The real signature is in the finishing touches: freshly grated wasabirhi hemp (from our own cultivation); spicy at first, then soft, slightly sweet and fresh-floral. Sakura Cress finishes it off: not only visually - with its deep purple hue - but also in flavor, with a fresh, radish-like punch that lifts the dish. Like the Japanese sakura bloom for which it is named, this is all about subtlety, detail and celebrating the moment.
This recipe is best suited (as inspiration) for chefs and the passionate home cook with some experience. See the bottom of the page for a formatting video.
Recipe
Count on 2-3 scallops p.p. for an appetizer
About 90 minutes (depending on experience)
Ingredients
Scallops
- Fresh scallops
- Oil
- Butter
Daikon garnishes
- Daikon (for flowers, stuck out in flower shape)
- Marinated daikon
- Sweet and sour daikon
- Daikon trimmings (for cream)
Radish
- Three colors of radishes (stuck out in flower shape)
Blade fittings
- Fresh green shiso leaf (expletive)
- Fresh wasabi leaf (expletive)
Oil of leaves
- Leftovers from fresh green shiso leaf
- Leftovers from fresh wasabi leaf
- Oil (to blend into herbal oil)
Beurre blanc
- Beurre blanc
- Oil from fresh green shiso leaf and fresh wasabi leaf (added to taste)
Cream of daikon
- Daikon trimmings
Finish
- Sakura Cress
- A fresh wasabirhi hem. The size of the rhizome depends on the amount of dishes. (Note, you can grate fresh wasabi only with a real wasabi grater. An ordinary kitchen grater is unsuitable).
Preparation
Oil of leaves
- Use the trimmings of the shiso leaf and wasabi leaf.

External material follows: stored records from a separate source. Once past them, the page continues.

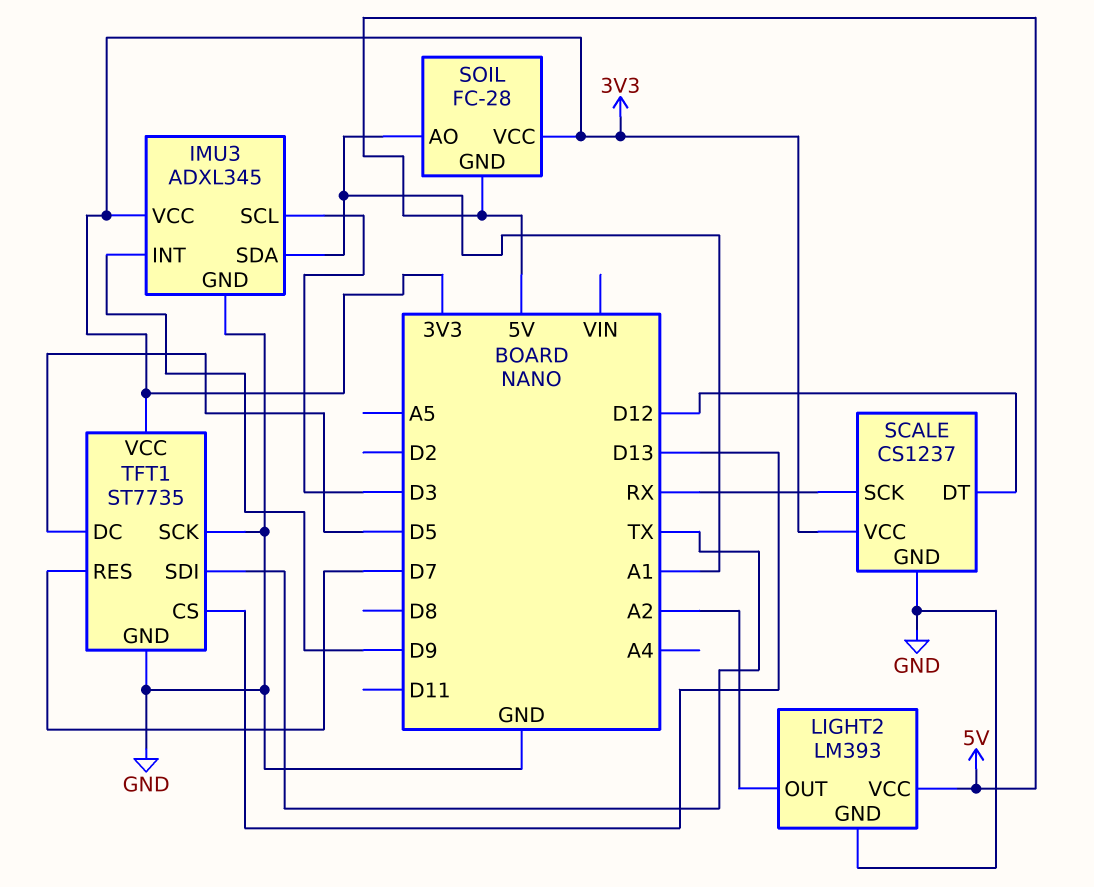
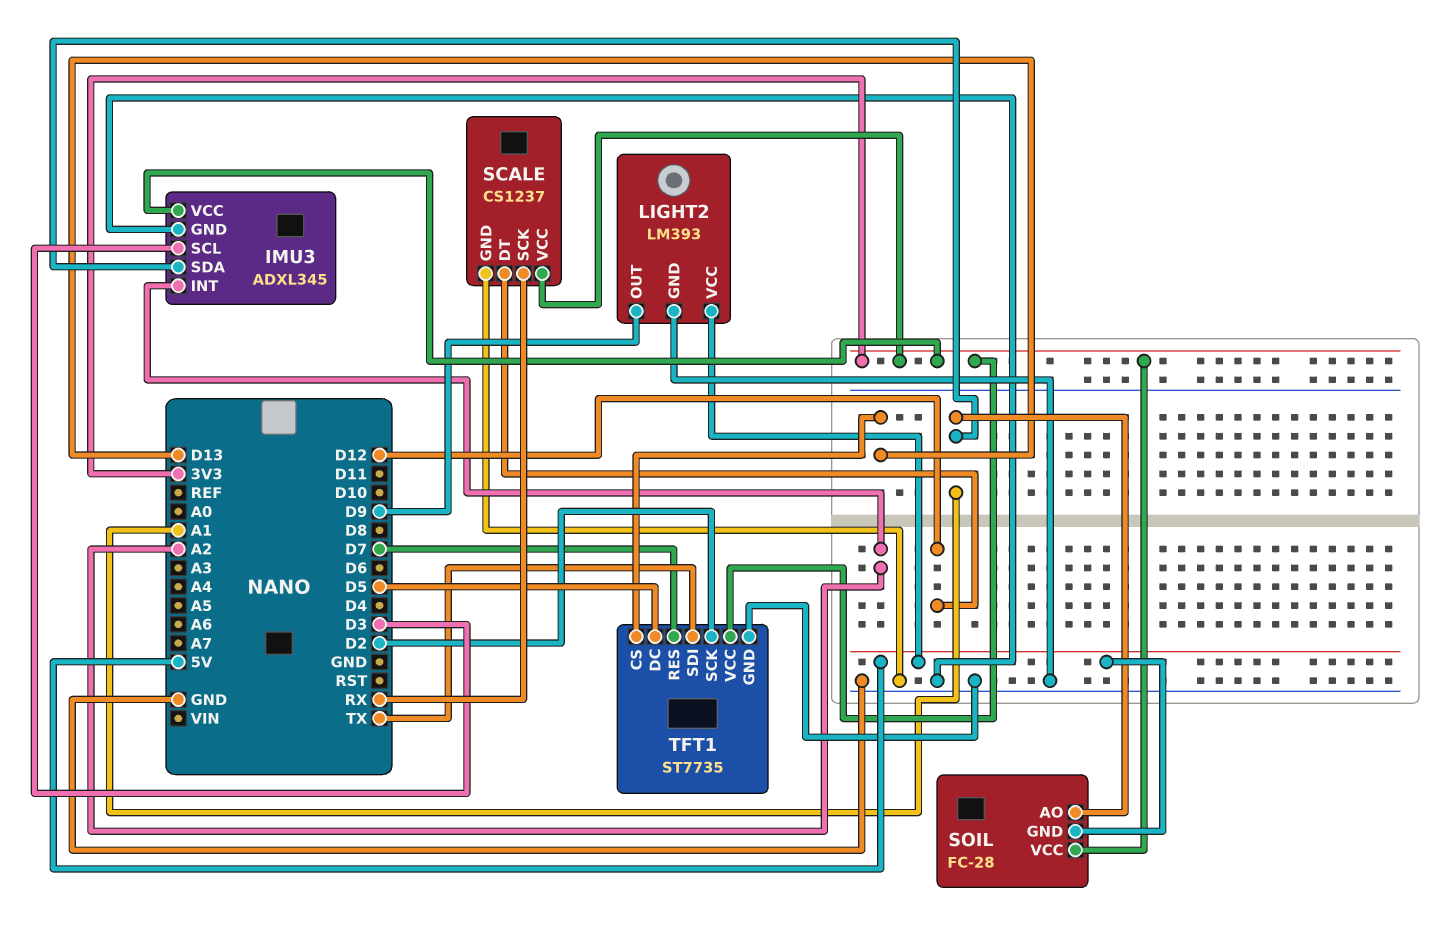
IMU3 pin INT: D9 -> A2
LIGHT2 pin OUT: A2 -> D9
TFT1 pin SCK: GND -> D2

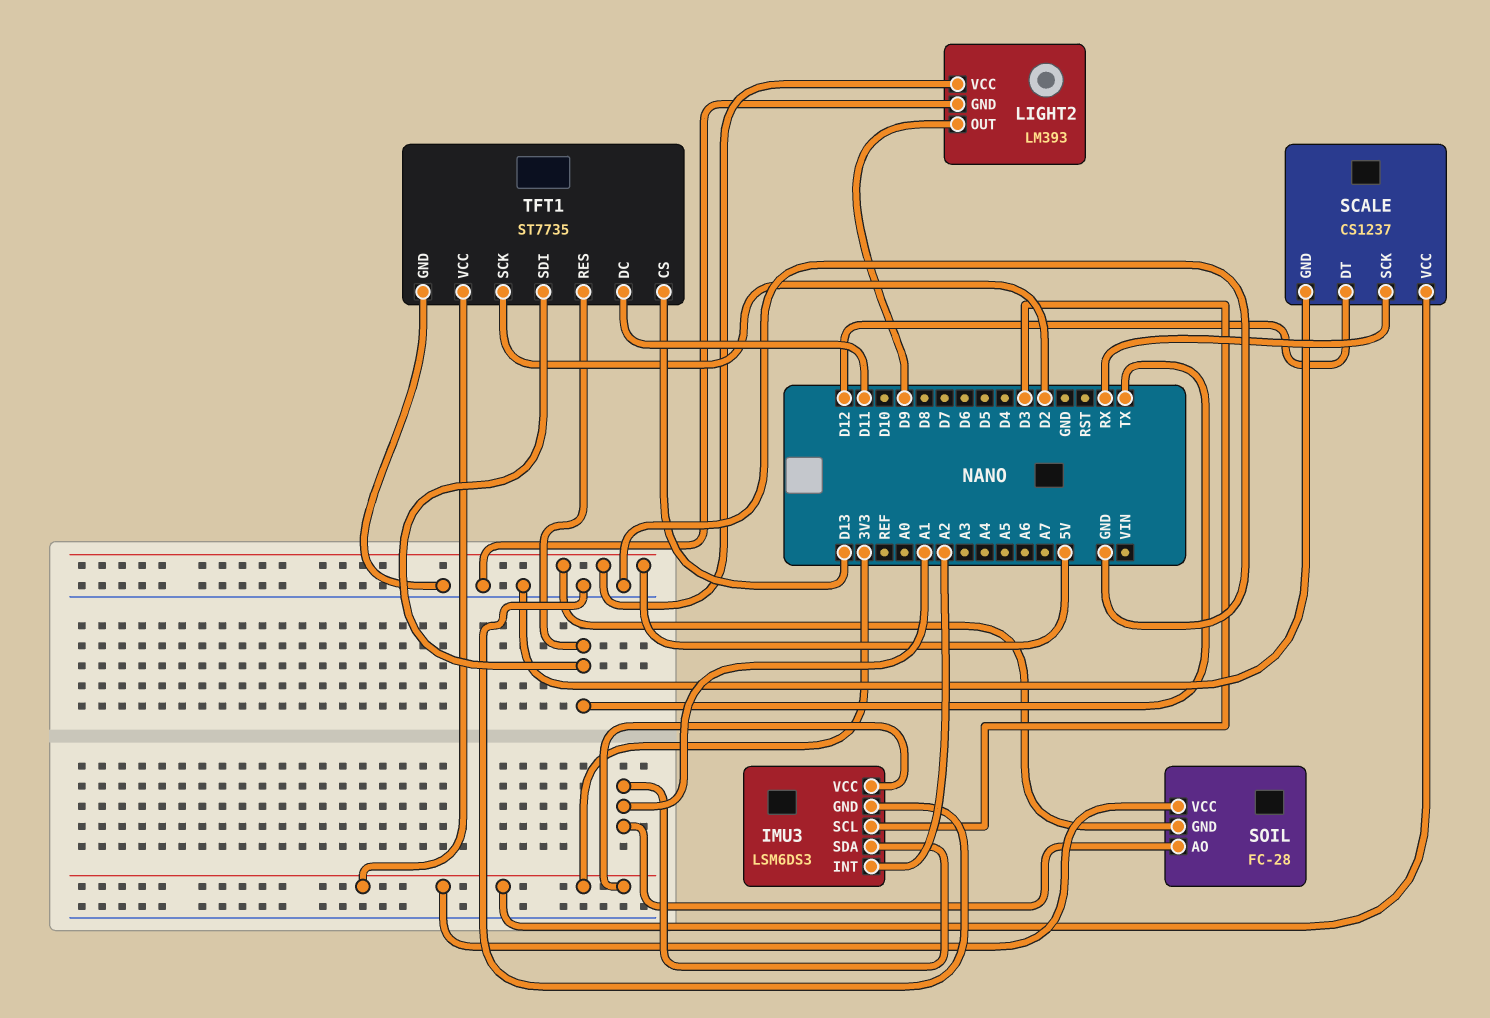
IMU3: ADXL345 -> LSM6DS3
TFT1 pin DC: D5 -> D11
TFT1 pin RES: D7 -> TX

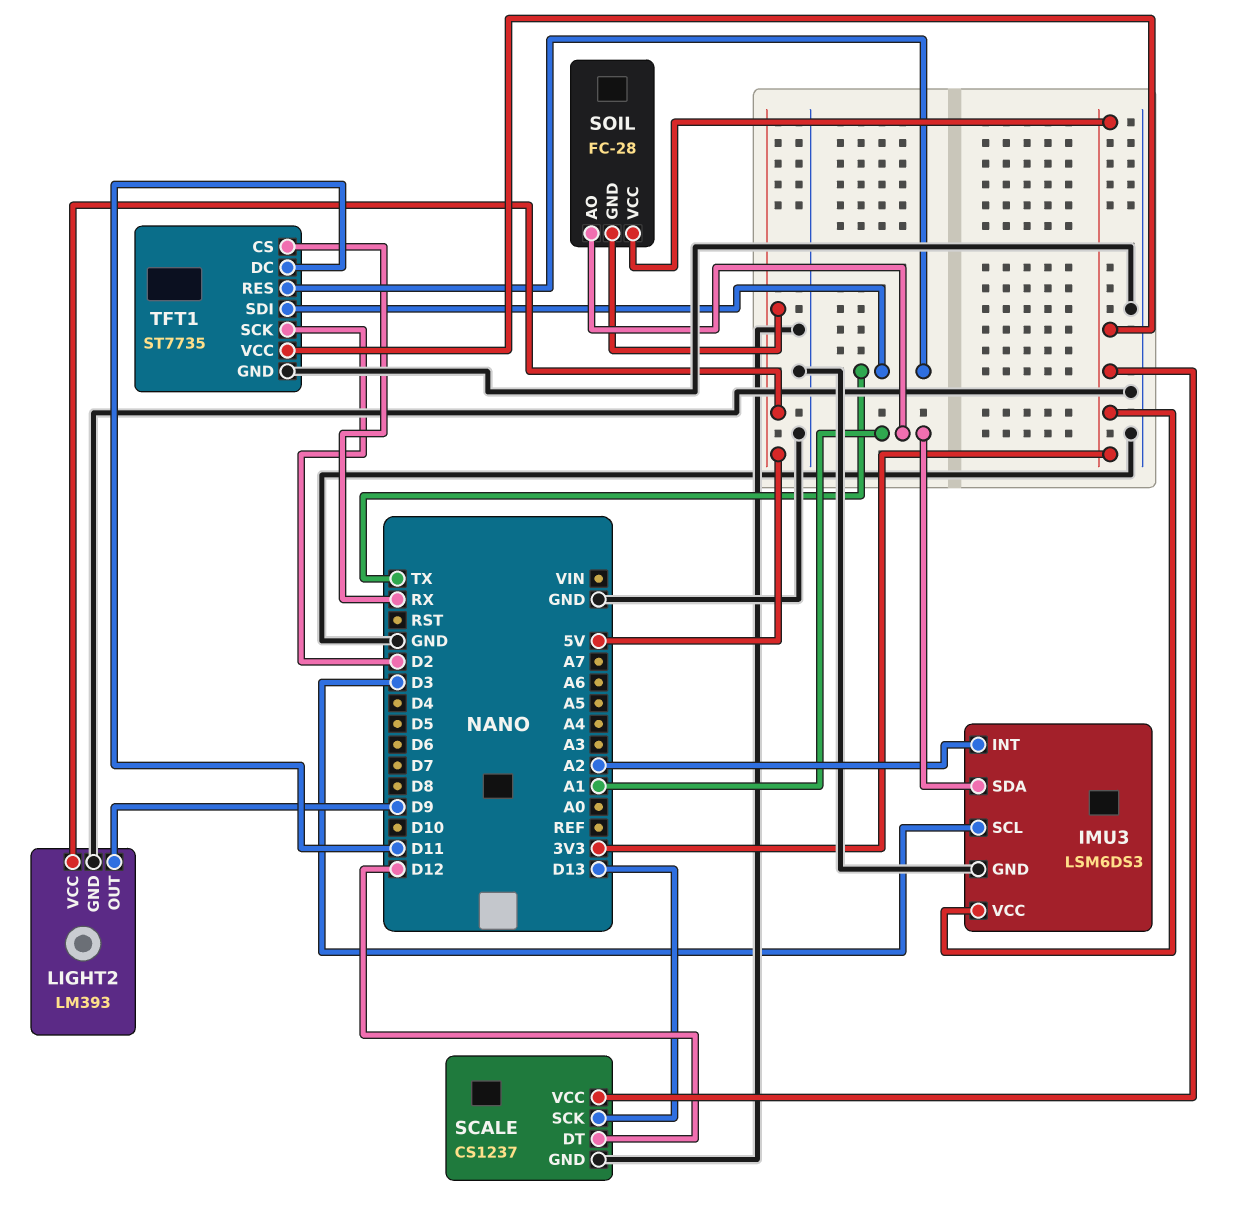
SCALE pin SCK: RX -> D13
TFT1 pin CS: D13 -> RX

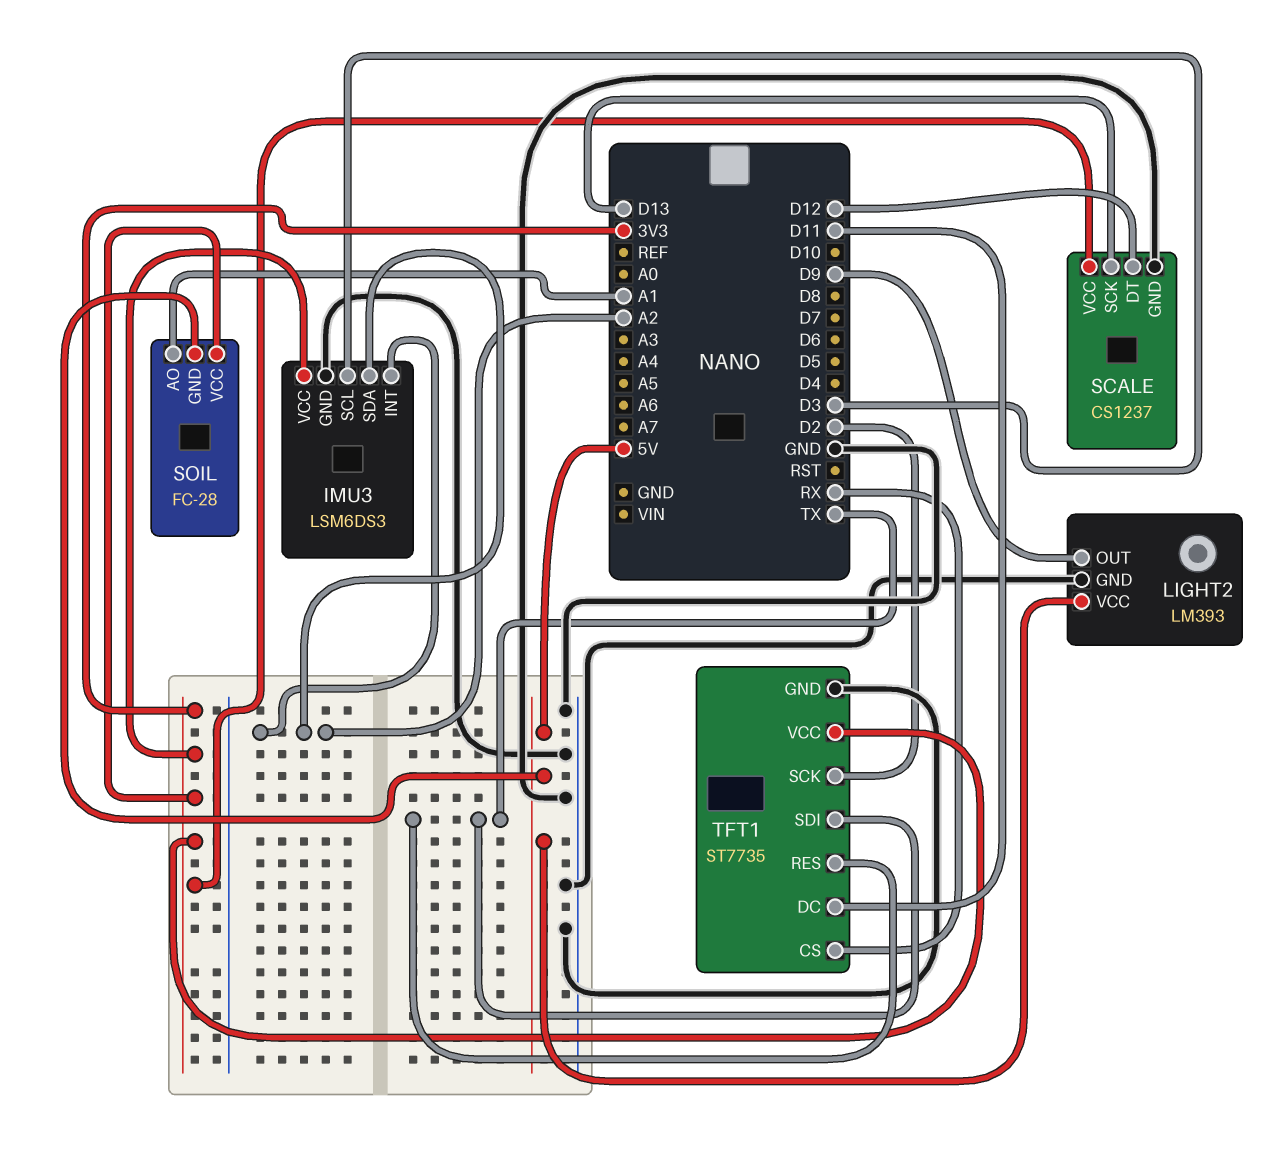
IMU3 pin SDA: A1 -> A2

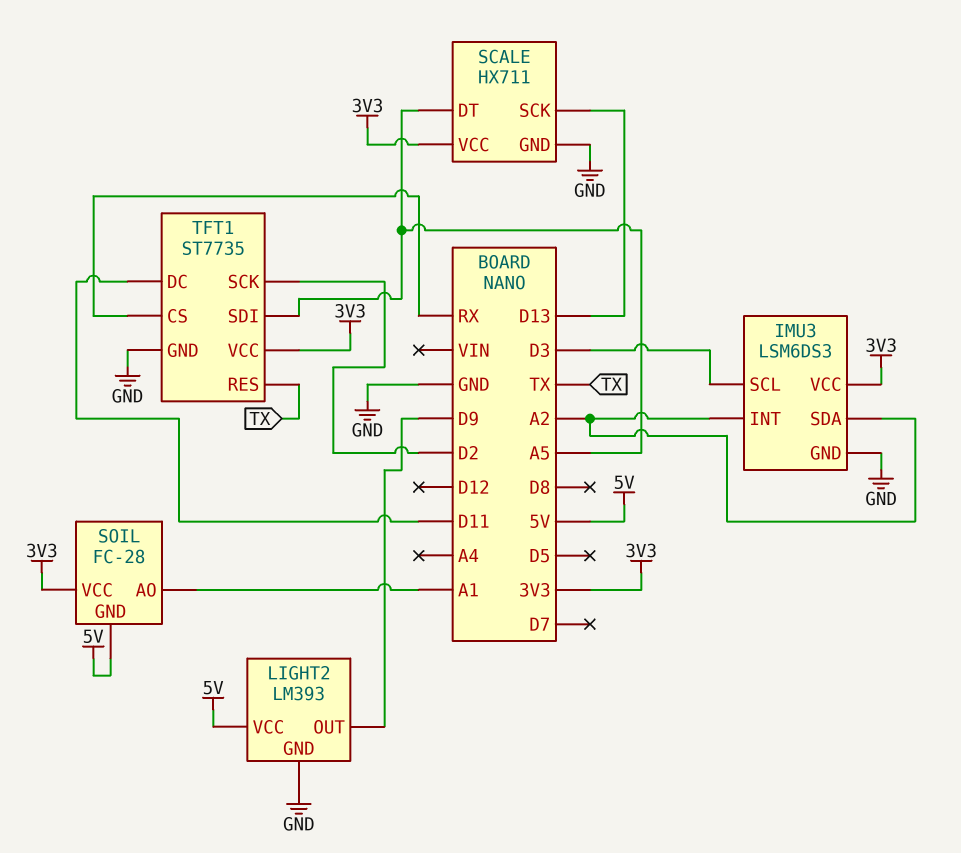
SCALE: CS1237 -> HX711
SCALE pin DT: D12 -> A5
TFT1 pin SDI: TX -> A5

- Put these along with oil in a blender and blend to a smooth green herb oil.
- Strain the oil if necessary to remove any bits of leaves.
Cream of daikon
- Use the daikon trimmings to prepare a smooth cream. Make sure the cream has a soft and even texture.
Daikon and radish
- Poke flowers from different varieties of daikon.

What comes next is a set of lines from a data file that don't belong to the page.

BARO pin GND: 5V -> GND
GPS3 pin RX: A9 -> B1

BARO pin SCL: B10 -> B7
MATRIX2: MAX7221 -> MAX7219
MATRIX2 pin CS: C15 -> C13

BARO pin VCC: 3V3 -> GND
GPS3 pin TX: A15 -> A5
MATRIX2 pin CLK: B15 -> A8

- Marinate some of the daikon.
- Prepare a sweet and sour daikon.
- Cut out three colors of radishes in flower shapes.
Blade fitting
- Cut out the shiso leaf and wasabi leaf into shapes.
- Save for dressing.
Beurre blanc
- Prepare a beurre blanc.
- Mix in the oil of shiso leaf and wasabi leaf.
Scallops
- Heat oil with a small amount of butter in a pan.
- Gently fry the scallops in the pan until just cooked and lightly golden brown.
Formatting
- Place the soft fried scallops on the plate.
- Arrange the daikon flowers and the three colors of radish around it.
- Place the put-out shiso leaves and wasabi leaves between the vegetables.
- Add dots or quenelles of the daikon cream.
- Spoon the beurre blanc with herb oil all around.
- Finish with Sakura Cress.
- Just before serving, grate a small amount of fresh wasabi, using an appropriate wasabi grater, over or to the side of the dish.
Tip!
The distinctive sharpness of fresh wasabi remains optimal for about 15 minutes, which is why it is only grated just before serving. After 15 minutes, it still retains its unique, fresh wasabi flavor.
Sakura Cress is a product of Koppert Cress. Curious about more? Check out our sakura range!